We have all seen it, at least in the news. Most of us have been impacted by it because it is all around us. Extreme weather events have increased in intensity. Our climate has changed and as the modelers said 30 years ago, extremes have increased. In the future, expect further increases to triple what we see today.

Droughts are longer and deeper. Floods are bigger. Tornado outbreaks have more tornadoes in them. Hurricanes in the Atlantic Basin have increased in intensity and in frequency. These things are real and backed up science. What is not real in the science (yet), and is picked up by whatever media that is not doing a good job of reporting, is that intensity of tornadoes and number of outbreaks shows no statistical increase yet, hurricane intensity and frequency globally shows no increase yet, and more extreme winds from non hurricane wind storms show no increase yet. These facts are used to obfuscate the rest of the science, sometimes on purpose, and sometimes out of what journalist perceive to be fairness. 
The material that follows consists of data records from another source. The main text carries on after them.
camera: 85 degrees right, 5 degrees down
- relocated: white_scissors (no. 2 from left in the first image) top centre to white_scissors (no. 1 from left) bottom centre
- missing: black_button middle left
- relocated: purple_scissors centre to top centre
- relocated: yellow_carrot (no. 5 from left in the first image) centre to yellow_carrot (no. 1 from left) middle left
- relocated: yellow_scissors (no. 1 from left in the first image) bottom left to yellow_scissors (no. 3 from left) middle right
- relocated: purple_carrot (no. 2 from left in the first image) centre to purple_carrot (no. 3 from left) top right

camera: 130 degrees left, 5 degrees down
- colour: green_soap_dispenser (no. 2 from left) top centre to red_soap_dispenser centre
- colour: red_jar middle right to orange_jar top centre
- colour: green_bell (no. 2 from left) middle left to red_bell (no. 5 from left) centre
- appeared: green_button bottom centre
Fairness though, is simply not telling the entire story: The reasons some extreme weather types shows no increase yet include the difficulty of data acquisition and robustness of historic data. It doesn’t mean the intensity and frequency of these things are not increasing, it means that “for certain” the statistics are not robust because of “noise” in the system. We can’t see the truth because of the inaccuracies inherent in the data: we can’t very well measure all tornado’s wind speeds; the number of global hurricanes is far greater than the number of Atlantic hurricanes and this skews the global average; data collection and evaluation for small storms is problematic because of the very large number of events and advanced nature of data collection via Doppler radar. We are getting there, and we are getting there sooner rather than later because of the advancement in computer speed, data collection and evaluation research. 

Modelling too is an important tool in understanding extreme weather. In the past we have not had the tools to model small scale storms. So, we did not definitively understand how small storms would behave on a warmer planet. Now we have modelling to back up the actual increases in extreme weather events we have been seeing lately.
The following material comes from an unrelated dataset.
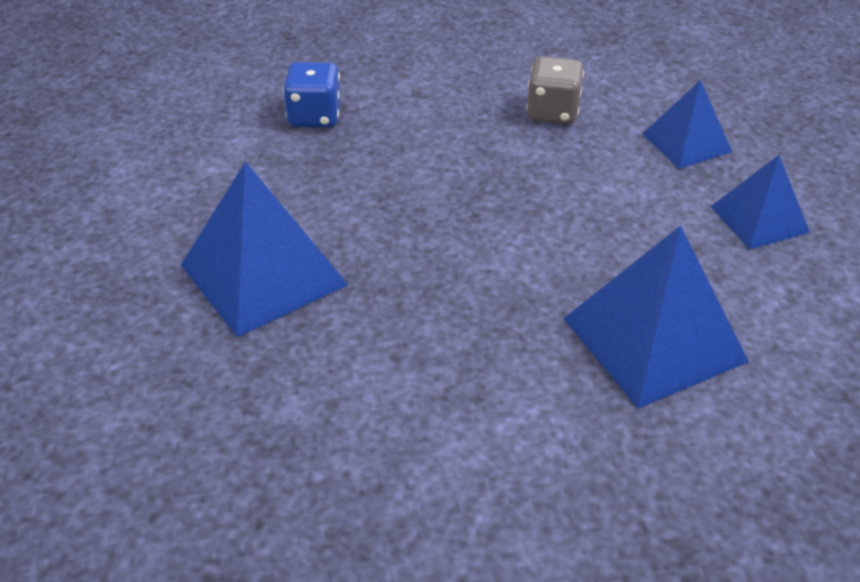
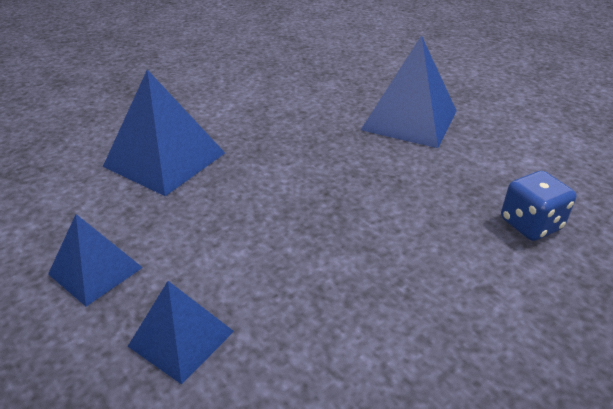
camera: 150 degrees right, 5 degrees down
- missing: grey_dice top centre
This research looks at small mesoscale convective system (MCS) storms (very large summertime thunderstorms). These are the big thunderstorms (60 miles across) that pop up with summer heating and last a relatively long period of four hours or more. This work used the most advanced convection enabled modeling to explore these MCS storms during June, July and August with business as usual (BAU) warming by end of century.

What’s important to note with this research and all modelling, is warming is out ahead of emissions. This can easily be seen with warming over the last five years. During this period, global emissions have stagnated, but warming continues at it’s most rapid pace yet. The reasons warming continues is that the global temperature is still catching up to the ‘warming in the pipeline,” but the reason that warming is accelerating is that feedbacks have kicked in. 

The warming arctic is probably the biggest of these, though globally, early spring and late autumn onset have big feedback effects too. Anywhere there is less snow on the ground, warming is amplified by about nine times because dirt, plants, rocks and water soak up nine times more heat than snow. 

Understanding that warming can accelerate while emissions do not is very important in interpreting climate modeling. When we see worst-case warming by the end of century in model projections, and we interject in our minds that “surely, we will get this deal under control,” we need to understand that even if we fully implement Paris emissions reductions  of 80 percent by mid-century and net zero by 2080, we still warm up to triple the observed warming by mid-century and quintuple by 2100.

It’s also really important to understand that modeling and consensus guidance understates–in some cases dramatically. 

Antarctic ice loss for example: As recently as the 2007, the Intergovernmental Panel on Climate Change (IPCC) reported Antarctica was not supposed to begin losing ice until after 2100. The 2013 IPCC report however showed Antarctica had dramatically begun to lose ice at up to half the rate of Greenland. It’s not that Antarctica dramatically began to lose ice. First publishing of Antarctic ice loss was in 1994. The challenge is that consensus science–because of the consensus–compromises, and the results are understatements about projections.

What these researchers from the National Center for Atmospheric Research found was that these intense summertime MCS storms will more than triple in North America, will see a 15–40% increase in maximum precipitation rates and a significant spreading of regions impacted by heavy precipitation with up to 80% increases in the total precipitation volume. Area covered by each individual storm increases roughly by a factor of two.

In the Central US, extreme MCSs with a precipitation rate in excess of 3.5 inches per hour increase by 380%.  The highest increases in occur in Canada and the US Northeast, where rainfall rates in excess of 3 inches per hour, as the authors state, “are almost unrepresented in the current climate and become frequent in the future.”  

The Meaning of These Things

Like all things climate, multiple by five or thereabouts. Because frequency, intensity and area of coverage of extreme summer storms all increases at the same time, and as the volume of rainfall that falls on a particular place increases, flooding increases nonlinearly (a little bit more rain creates a lot more flooding), the astonishing amounts of flooding that we have seen become the norm lately, will be eclipsed dramatically in the future.